Mrs Jacobs tells us more about Anzac Day and how she honored this day:
“Anzac Day, held on the 25th April, is probably Australia and New Zealand’s most important national occasion. It marks the anniversary of the first campaign that led to major casualties for Australian and New Zealand forces during World War One and commemorates all the conflicts that followed.
Australian and New Zealander nationals, wherever they are in the world, will always respect this day and remember the Anzacs (Australian & New Zealand Army Corp).

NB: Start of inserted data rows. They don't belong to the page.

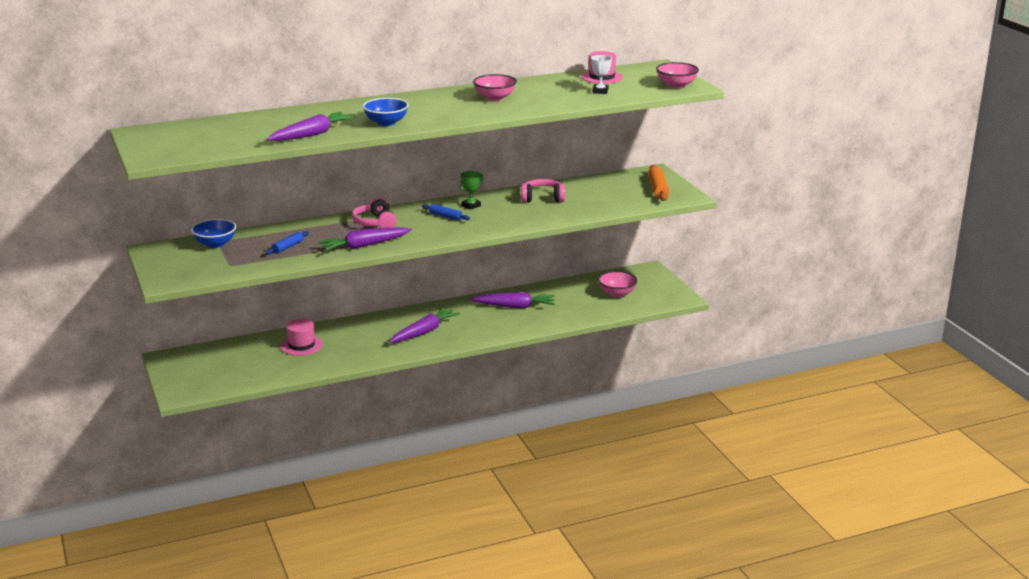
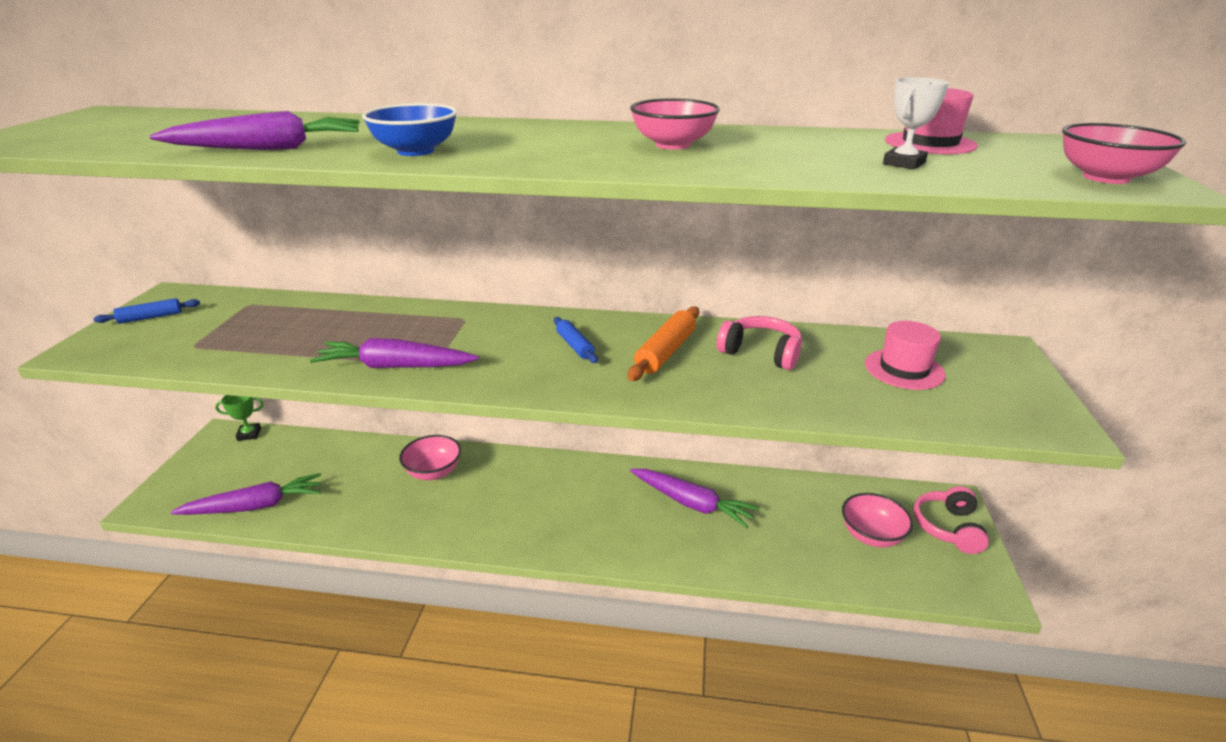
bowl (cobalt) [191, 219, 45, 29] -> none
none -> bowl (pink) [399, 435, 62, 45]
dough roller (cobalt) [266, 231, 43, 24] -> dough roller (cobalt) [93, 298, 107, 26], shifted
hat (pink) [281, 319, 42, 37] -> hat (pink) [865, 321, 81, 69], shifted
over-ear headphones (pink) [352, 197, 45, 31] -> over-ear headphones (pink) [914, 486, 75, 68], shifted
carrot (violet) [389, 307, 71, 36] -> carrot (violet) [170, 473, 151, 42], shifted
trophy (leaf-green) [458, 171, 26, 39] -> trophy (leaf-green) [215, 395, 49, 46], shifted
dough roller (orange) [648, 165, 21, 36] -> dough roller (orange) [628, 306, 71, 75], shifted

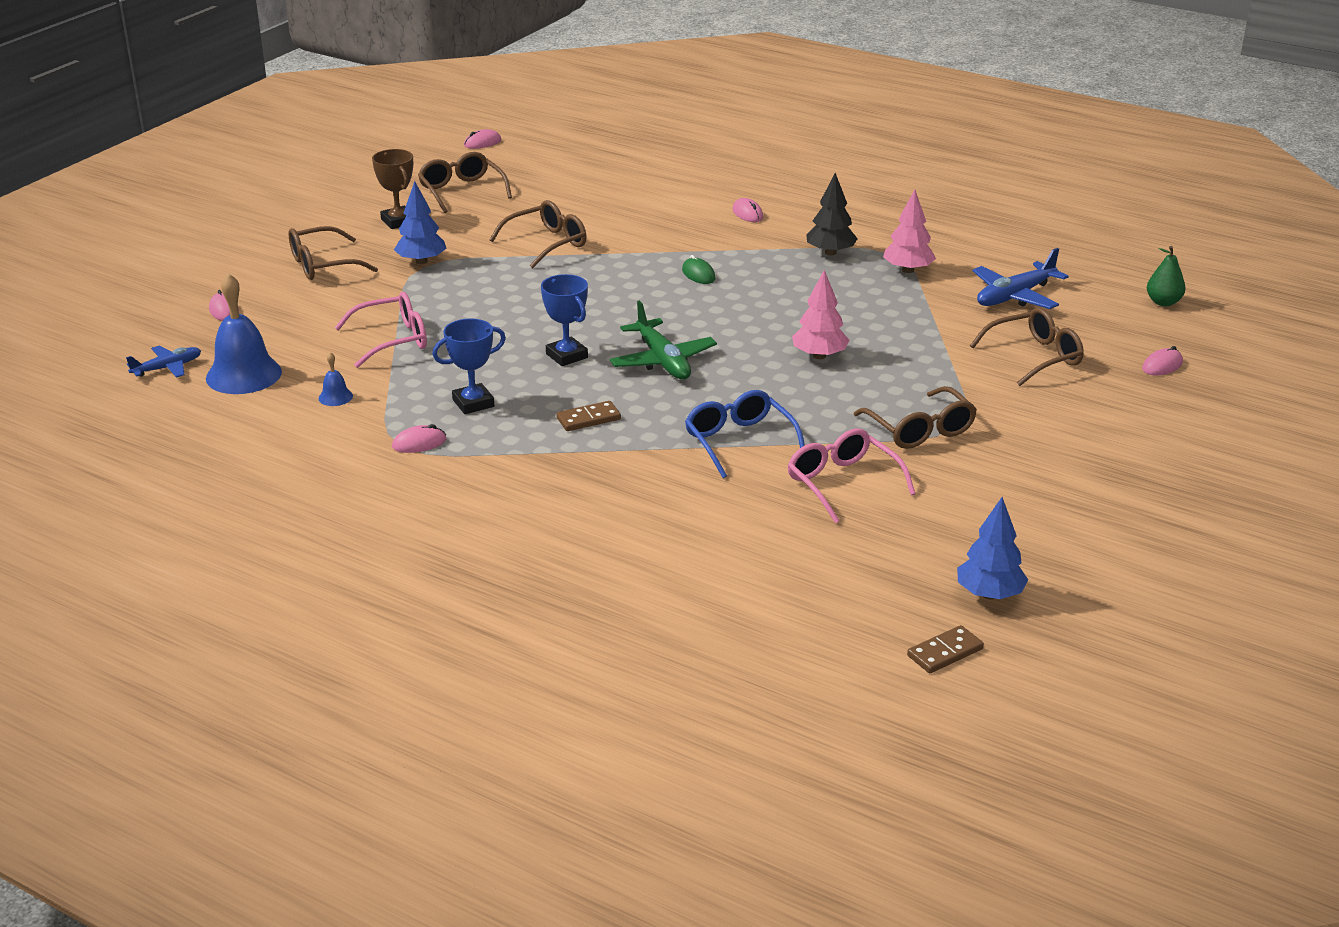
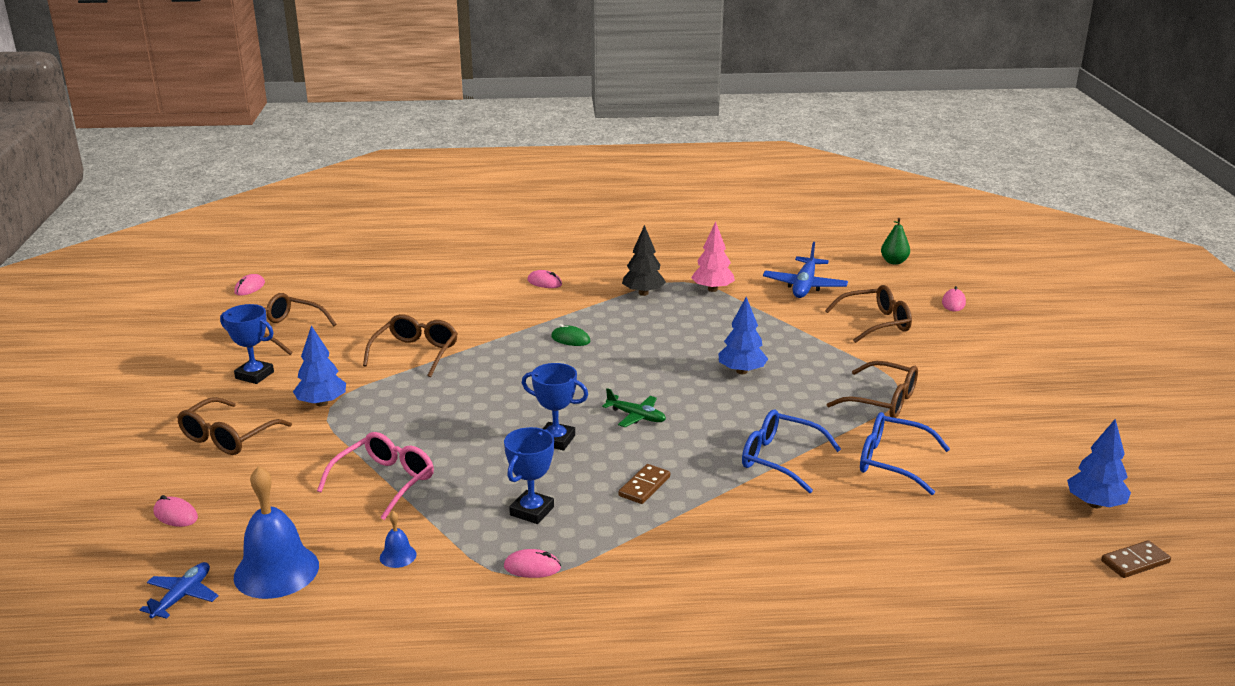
trophy (brown) [372, 149, 41, 80] -> trophy (cobalt) [220, 304, 54, 80]
glasses (pink) [787, 428, 129, 96] -> glasses (cobalt) [860, 412, 90, 83]
toy tree (pink) [792, 270, 57, 89] -> toy tree (cobalt) [718, 297, 50, 77]
mouse (pink) [392, 424, 54, 29] -> mouse (pink) [504, 549, 57, 29], 60 degrees clockwise
domino (brown) [907, 625, 77, 48] -> domino (brown) [1101, 540, 70, 38], 45 degrees clockwise
glasses (brown) [970, 308, 114, 78] -> glasses (brown) [825, 285, 87, 58], 45 degrees clockwise
aeroplane (leaf-green) [610, 300, 107, 80] -> aeroplane (leaf-green) [602, 388, 64, 39], x0.62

Many of the SVS staff, including myself, commemorated this day on Saturday by holding their own Dawn service.
Why at Dawn?
A dawn service was held on the Western Front by an Australian battalion on the first anniversary of the Gallipoli landing on 25 April 1916, and historians agree that in Australia dawn services spontaneously popped up around the country to commemorate the fallen at Gallipoli in the years after this.
2020 Anzac Day
Unfortunately, this year most Anzac Day marches and ceremonies were cancelled due to the Coronavirus pandemic. In true Aussie style, that didn’t stop this special day being remembered. The national Anzac Day ceremony was watched by thousands on Saturday morning — broadcast from the Australian War Memorial in Canberra, as people stay home amid coronavirus restrictions. Australians and New Zealanders stood outside their houses in their driveways with candles and listened to the Dawn Service on the radio. Many locals who could play the last post on trumpets did, ‘giving a togetherness and we stand together to remember our heroes feel!’ ”
The staff who live on-site also gathered on the morning, at 5.30am on the Headmaster’s Terrace, to observe our own version of ANZAC Day.